The BBC had hoped to get the all clear for the new digital youth channel in order for it to feature as a key weapon in the roll-out of its DTT service in October. It had been counting on a decision before the parliamentary recess at the end of July, and had been working towards a September launch of the channel.
However, the corporation has been forced to tear up its plans for BBC 3 once again and is now working towards a February launch after learning that media secretary Tessa Jowell will not make a decision until at least next month. While she is said to be 'still considering' the channel, sources close to the process expect her to give it the go-ahead.
BBC director of marketing and communications Andy Duncan will now have to push ahead with a marketing strategy for the new BBC/Crown Castle free-to-air service - which will be run on the three former ITV Digital multiplexes - without BBC 3. The channel, which would feature a mix of entertainment, factual and drama aimed at the 23 to 34-year-old age group, was being primed as a key driver for take-up of the new service.
As part of a planned awareness campaign surrounding the new channel, flagship programmes that currently only air on BBC Choice, such as hidden camera show Diners, were to be screened on BBC 2 at the same time as a 'taster', but this has also had to be put back.
One senior BBC executive said the squabbles over the channel were distracting from the big issue of promoting digital television. 'We have done all we can,' he said, adding that if the channel was turned down it would be 'disastrous' for the corporation's relationship with the government.
Jowell first knocked back the plans for BBC 3 last September after describing them as 'not distinct enough'. She then delayed a decision again in March by asking the Independent Television Commission to undertake a market impact survey on the channel. It reported at the beginning of July, and said any concerns 'could be overcome'.
Confirmation of yet another BBC 3 delay comes in the same week that it emerged the corporation's other key digital project, BBC News 24, has been comprehensively attacked in a key governmental review.

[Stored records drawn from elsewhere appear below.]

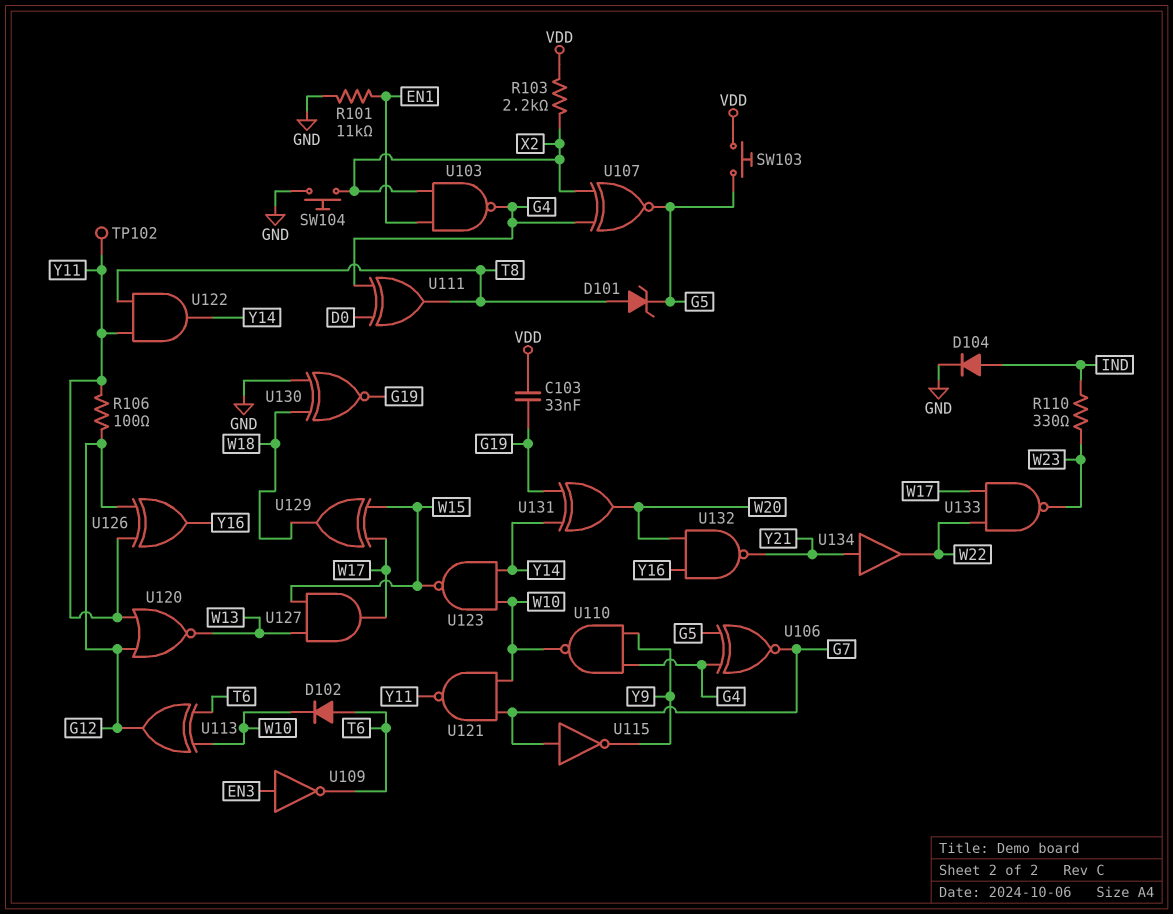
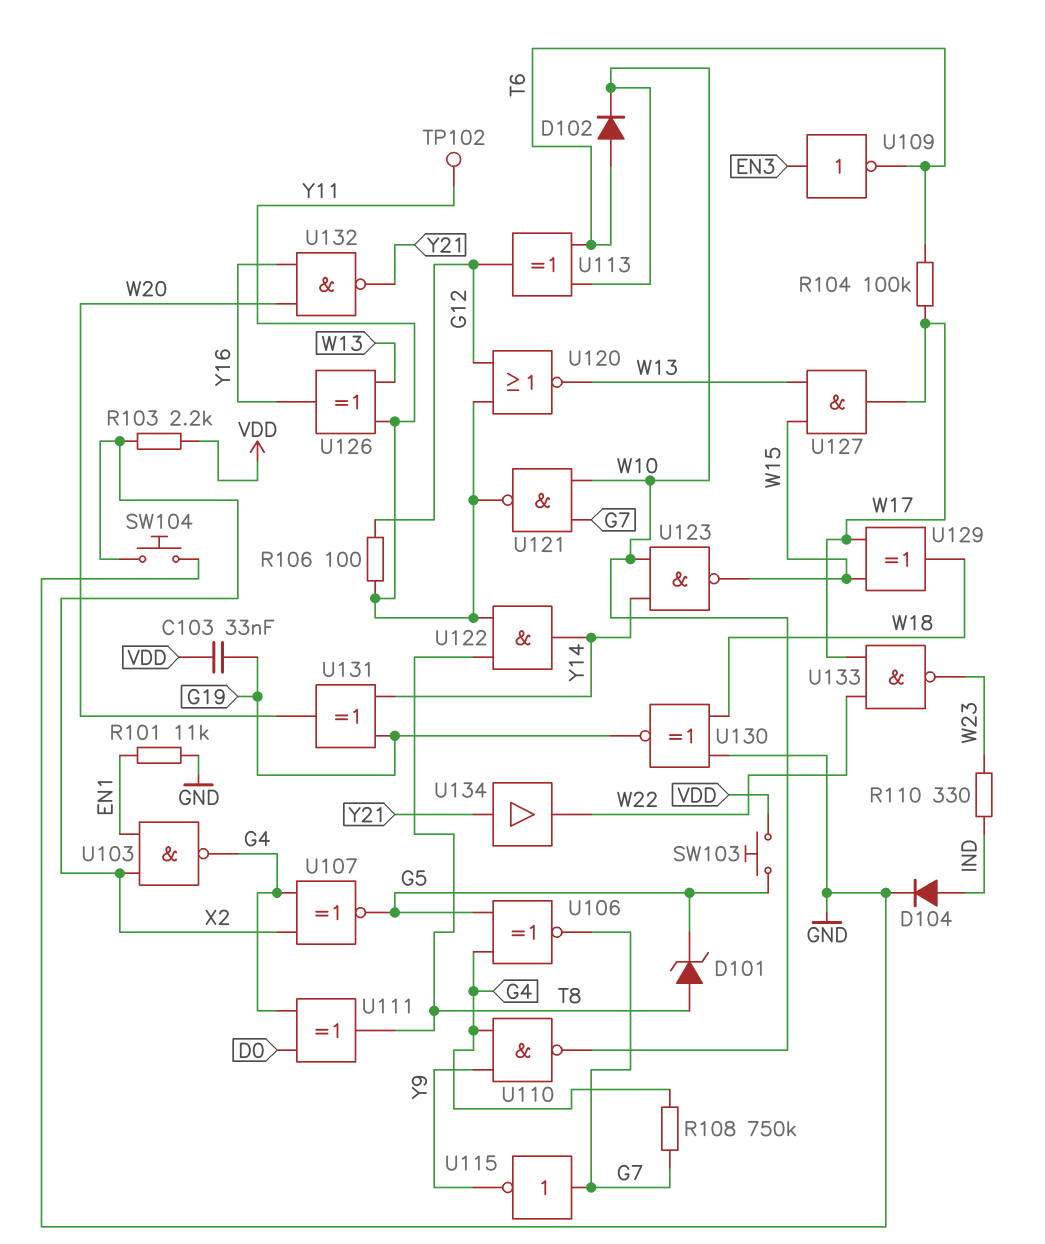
R104: none -> 100k (T6, W17)
R108: none -> 750k (G4, G7)
U126: XOR (in G12, in Y11, out Y16) -> XOR (in W13, in Y11, out Y16)

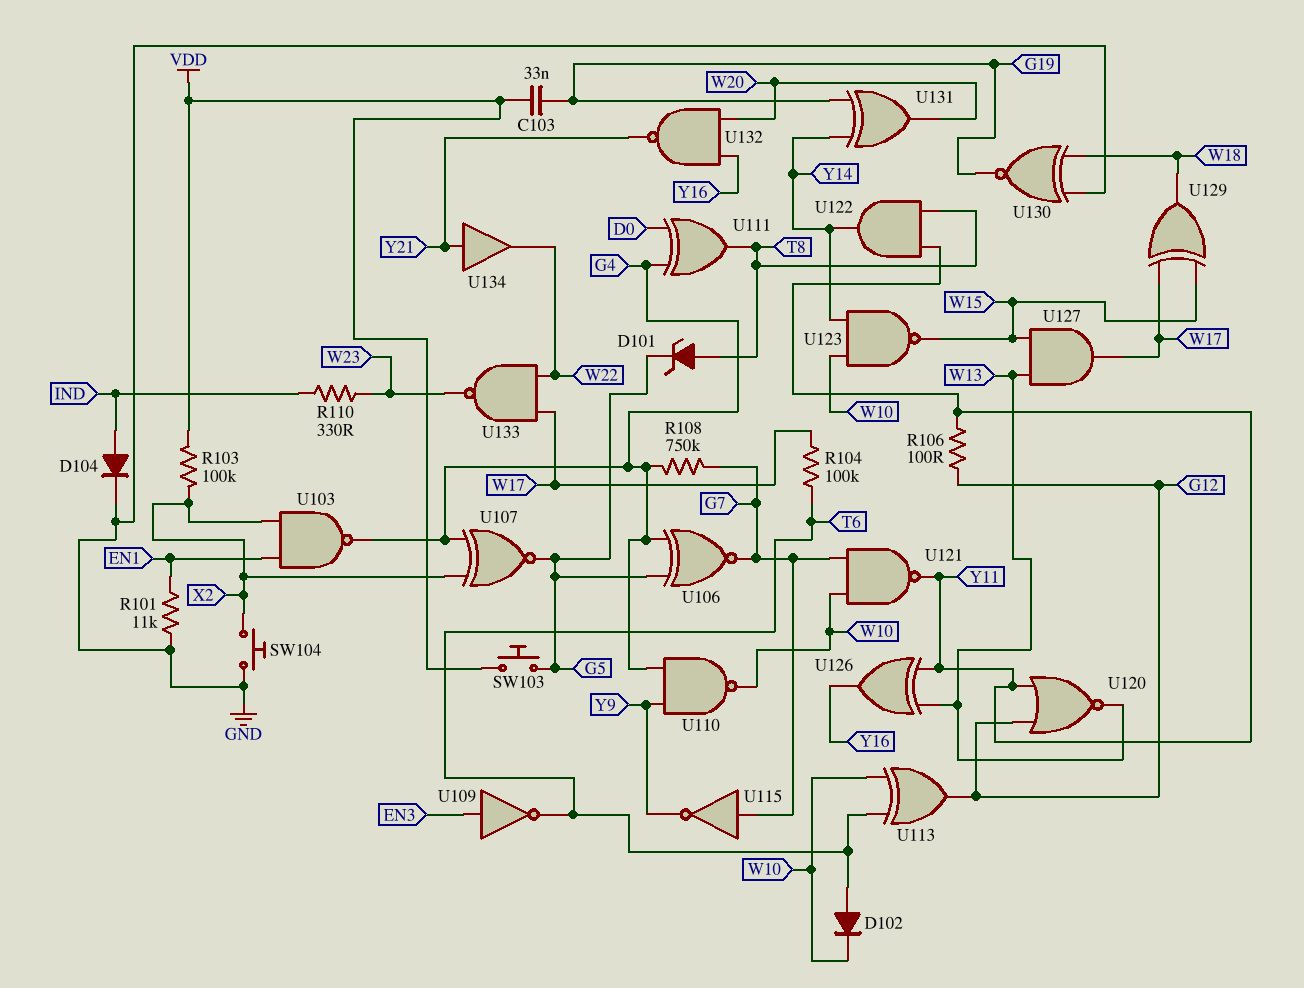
R103: 2.2k (VDD, X2) -> 100k (VDD, X2)
TP102: test point (Y11) -> none

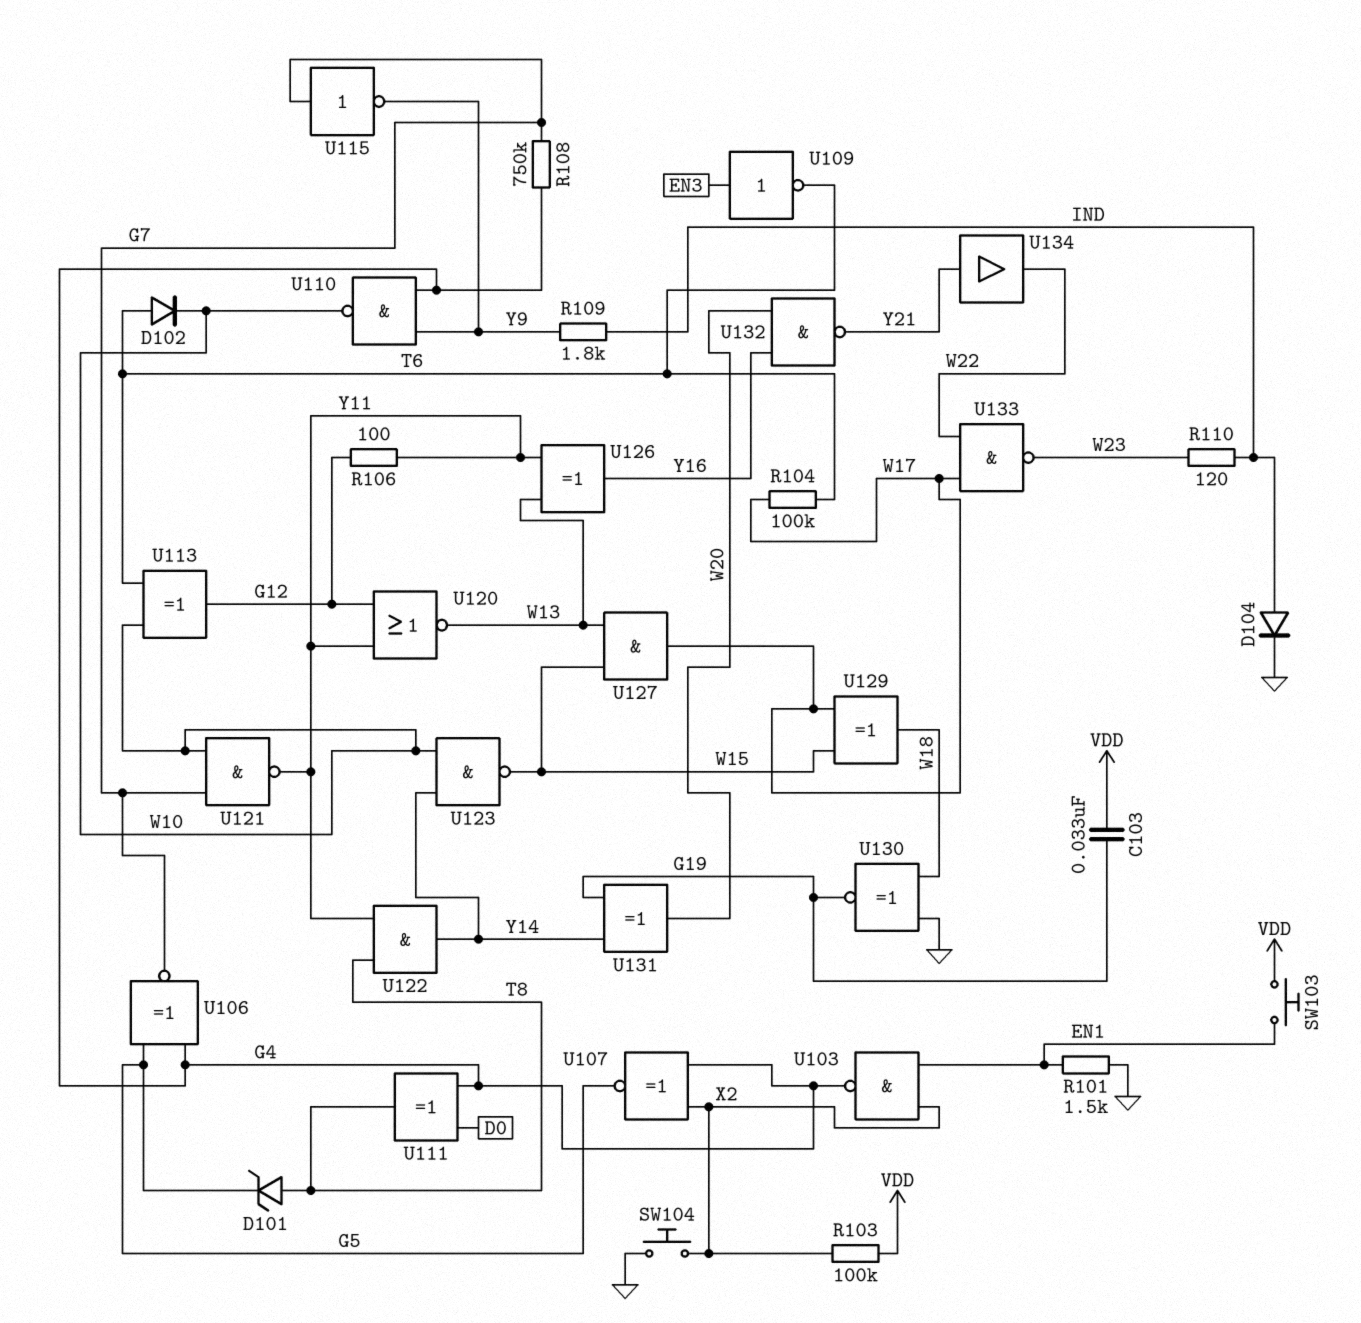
R101: 11k (EN1, GND) -> 1.5k (EN1, GND)
R109: none -> 1.8k (IND, Y9)
R110: 330 (IND, W23) -> 120 (IND, W23)
SW103: button (G5, VDD) -> button (EN1, VDD)

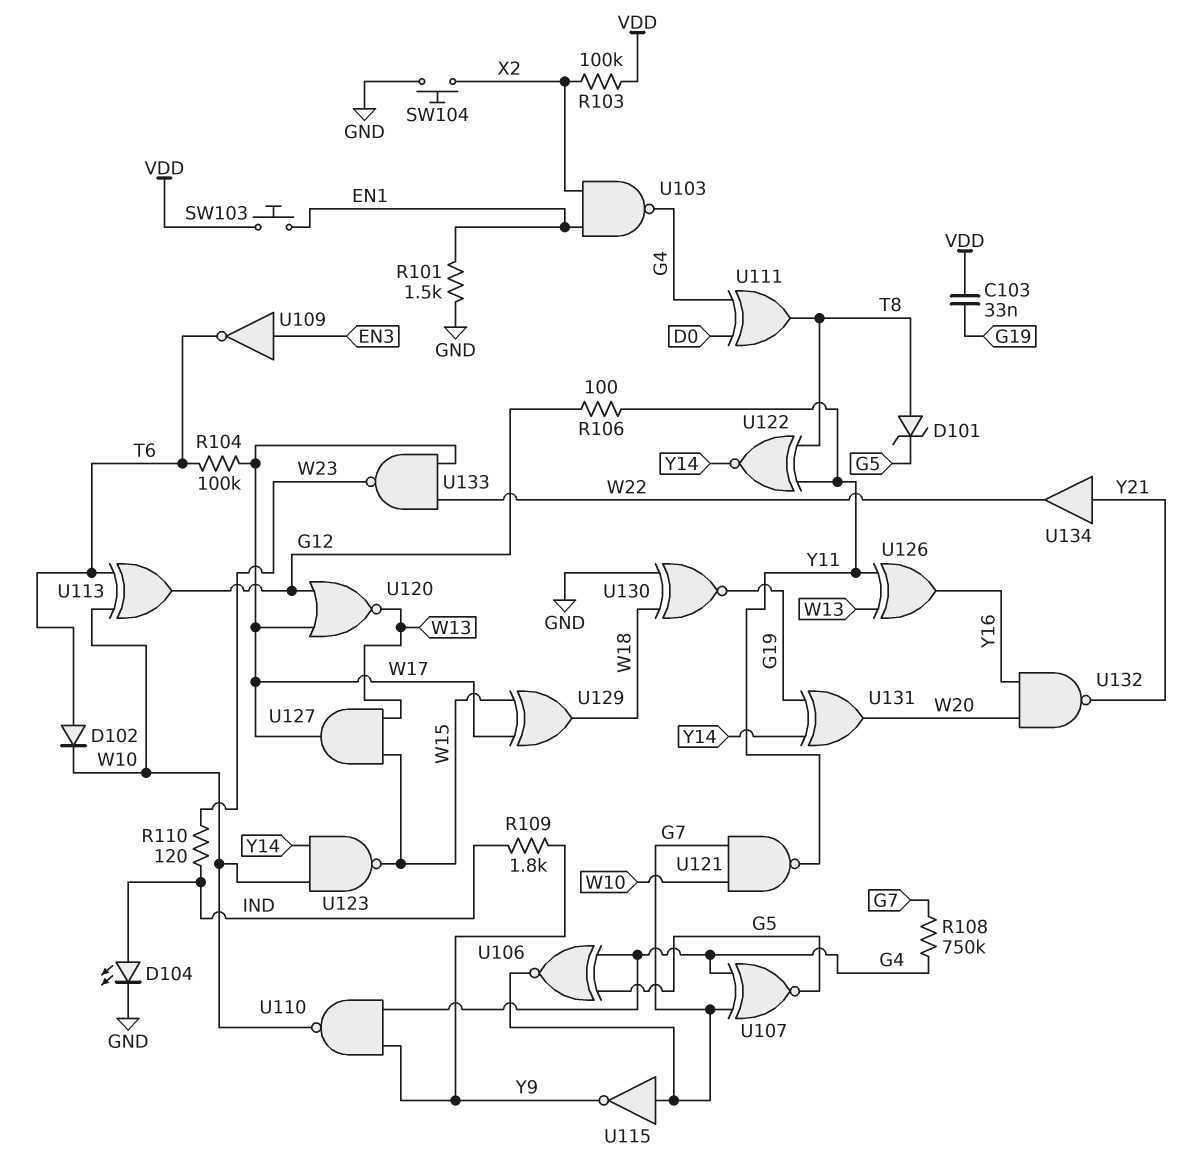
D104: diode (A IND, K GND) -> LED (A IND, K GND)
U107: XNOR (in G4, in X2, out G5) -> XNOR (in G4, in G7, out G5)
U120: NOR (in G12, in Y11, out W13) -> NOR (in G12, in W17, out W13)
U122: AND (in T8, in Y11, out Y14) -> XNOR (in T8, in Y11, out Y14)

The review, conducted by former Financial Times editor Richard Lambert on behalf of the DCMS, is understood to claim the rolling news channel is not cost efficient and questions its audience share claims. News 24 costs £50m a year to run and last year only achieved a 0.1 per cent share.
The review is also believed to question whether adequate targets and performance measures were put in place by BBC governors at the time of its launch in 1997.
Submitted to the DCMS one month ago, it has yet to be published. The BBC and the DCMS declined to comment.